The earliest records of Rockford originate from French-Indian trader Anthony Madore, who operated a trading post to the north of the current town, on the southern bank of the St. Marys River. It is not known how long Madore owned the post, but he died around 1815.

During the War of 1812, General William Henry Harrison camped in Rockford en route to fight the British and Indian coalition. He was joined at the camp by 200 mounted Ohio volunteers and 800 foot soldiers.

==Geography==

According to the United States Census Bureau, the village has a total area of 0.84 sqmi, of which 0.82 sqmi is land and 0.02 sqmi is water.

==Demographics==

Historical population
| Census | Pop. | Note | %± |
| 1890 | 993 |  | — |
| 1900 | 1,207 |  | 21.6% |
| 1910 | 1,186 |  | −1.7% |
| 1920 | 1,075 |  | −9.4% |
| 1930 | 887 |  | −17.5% |
| 1940 | 1,066 |  | 20.2% |
| 1950 | 1,112 |  | 4.3% |
| 1960 | 1,155 |  | 3.9% |
| 1970 | 1,207 |  | 4.5% |
| 1980 | 1,245 |  | 3.1% |
| 1990 | 1,119 |  | −10.1% |
| 2000 | 1,126 |  | 0.6% |
| 2010 | 1,120 |  | −0.5% |
| 2020 | 1,051 |  | −6.2% |
U.S. Decennial Census

===2010 census===
As of the census of 2010, there were 1,120 people, 454 households, and 301 families residing in the village. The population density was 1365.9 PD/sqmi. There were 495 housing units at an average density of 603.7 /sqmi. The racial makeup of the village was 96.3% White, 0.5% African American, 0.2% Native American, 0.3% Asian, 1.1% from other races, and 1.7% from two or more races. Hispanic or Latino of any race were 2.5% of the population.

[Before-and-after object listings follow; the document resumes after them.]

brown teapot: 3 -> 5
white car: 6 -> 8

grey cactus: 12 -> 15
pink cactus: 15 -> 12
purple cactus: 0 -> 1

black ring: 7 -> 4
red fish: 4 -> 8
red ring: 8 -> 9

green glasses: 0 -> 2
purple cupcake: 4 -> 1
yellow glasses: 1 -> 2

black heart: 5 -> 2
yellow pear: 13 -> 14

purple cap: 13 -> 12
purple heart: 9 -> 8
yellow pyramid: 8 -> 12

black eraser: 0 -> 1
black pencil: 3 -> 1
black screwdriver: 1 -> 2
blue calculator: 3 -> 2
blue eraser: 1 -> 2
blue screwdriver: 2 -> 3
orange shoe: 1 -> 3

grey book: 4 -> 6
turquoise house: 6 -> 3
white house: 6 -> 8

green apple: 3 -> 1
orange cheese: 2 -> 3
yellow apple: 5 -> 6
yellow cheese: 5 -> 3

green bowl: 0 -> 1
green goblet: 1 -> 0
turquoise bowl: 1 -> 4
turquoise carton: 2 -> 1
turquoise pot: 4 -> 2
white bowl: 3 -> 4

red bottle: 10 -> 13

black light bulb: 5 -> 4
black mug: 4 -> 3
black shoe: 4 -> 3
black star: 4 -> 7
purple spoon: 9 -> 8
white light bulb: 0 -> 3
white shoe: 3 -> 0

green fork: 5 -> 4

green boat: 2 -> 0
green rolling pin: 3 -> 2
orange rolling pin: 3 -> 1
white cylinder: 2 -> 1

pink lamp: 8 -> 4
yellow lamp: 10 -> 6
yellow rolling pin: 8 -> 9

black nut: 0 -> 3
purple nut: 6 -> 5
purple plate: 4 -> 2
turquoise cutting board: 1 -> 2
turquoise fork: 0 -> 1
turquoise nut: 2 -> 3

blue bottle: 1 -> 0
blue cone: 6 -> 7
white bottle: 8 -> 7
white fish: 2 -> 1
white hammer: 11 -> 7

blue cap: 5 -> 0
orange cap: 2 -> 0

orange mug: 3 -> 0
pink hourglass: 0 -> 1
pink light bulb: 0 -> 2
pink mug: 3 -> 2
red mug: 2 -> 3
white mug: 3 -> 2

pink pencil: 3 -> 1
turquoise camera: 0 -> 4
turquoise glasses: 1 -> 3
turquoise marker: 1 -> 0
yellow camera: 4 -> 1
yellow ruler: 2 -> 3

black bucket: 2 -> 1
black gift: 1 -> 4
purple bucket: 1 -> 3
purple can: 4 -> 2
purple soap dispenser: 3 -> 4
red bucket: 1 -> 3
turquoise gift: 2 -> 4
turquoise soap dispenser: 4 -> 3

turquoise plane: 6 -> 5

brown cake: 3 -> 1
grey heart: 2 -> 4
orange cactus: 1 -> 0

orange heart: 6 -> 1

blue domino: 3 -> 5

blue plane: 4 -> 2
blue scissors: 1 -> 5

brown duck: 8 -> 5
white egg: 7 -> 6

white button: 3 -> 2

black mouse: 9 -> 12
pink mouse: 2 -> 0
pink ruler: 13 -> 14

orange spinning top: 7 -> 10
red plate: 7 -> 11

There were 454 households, of which 30.4% had children under the age of 18 living with them, 48.5% were married couples living together, 14.5% had a female householder with no husband present, 3.3% had a male householder with no wife present, and 33.7% were non-families. 29.3% of all households were made up of individuals, and 14.5% had someone living alone who was 65 years of age or older. The average household size was 2.41 and the average family size was 2.96.

The median age in the village was 41.5 years. 24.3% of residents were under the age of 18; 7.1% were between the ages of 18 and 24; 23.5% were from 25 to 44; 26.3% were from 45 to 64; and 18.8% were 65 years of age or older. The gender makeup of the village was 47.0% male and 53.0% female.

===2000 census===
As of the census of 2000, there were 1,126 people, 453 households, and 298 families residing in the village. The population density was 1,747.9 PD/sqmi. There were 489 housing units at an average density of 759.1 /sqmi. The racial makeup of the village was 99.11% White, 0.27% African American, 0.53% Native American, and 0.09% from two or more races. Hispanic or Latino of any race were 1.51% of the population.

There were 453 households, out of which 32.2% had children under the age of 18 living with them, 52.5% were married couples living together, 11.3% had a female householder with no husband present, and 34.0% were non-families. 31.1% of all households were made up of individuals, and 14.6% had someone living alone who was 65 years of age or older. The average household size was 2.42 and the average family size was 3.05.

In the village, the population was spread out, with 26.4% under the age of 18, 7.7% from 18 to 24, 28.5% from 25 to 44, 21.2% from 45 to 64, and 16.2% who were 65 years of age or older. The median age was 36 years. For every 100 females there were 87.0 males. For every 100 females age 18 and over, there were 84.6 males.

The median income for a household in the village was $37,574, and the median income for a family was $45,735. Males had a median income of $30,980 versus $23,125 for females. The per capita income for the village was $18,699. About 4.8% of families and 6.7% of the population were below the poverty line, including 8.2% of those under age 18 and 12.8% of those age 65 or over.

==Education==
Parkway Local Schools

==Media==
The community is served by WRKD-LP 101.3 FM

==Notable people==
- Jordan Thompson, American football player.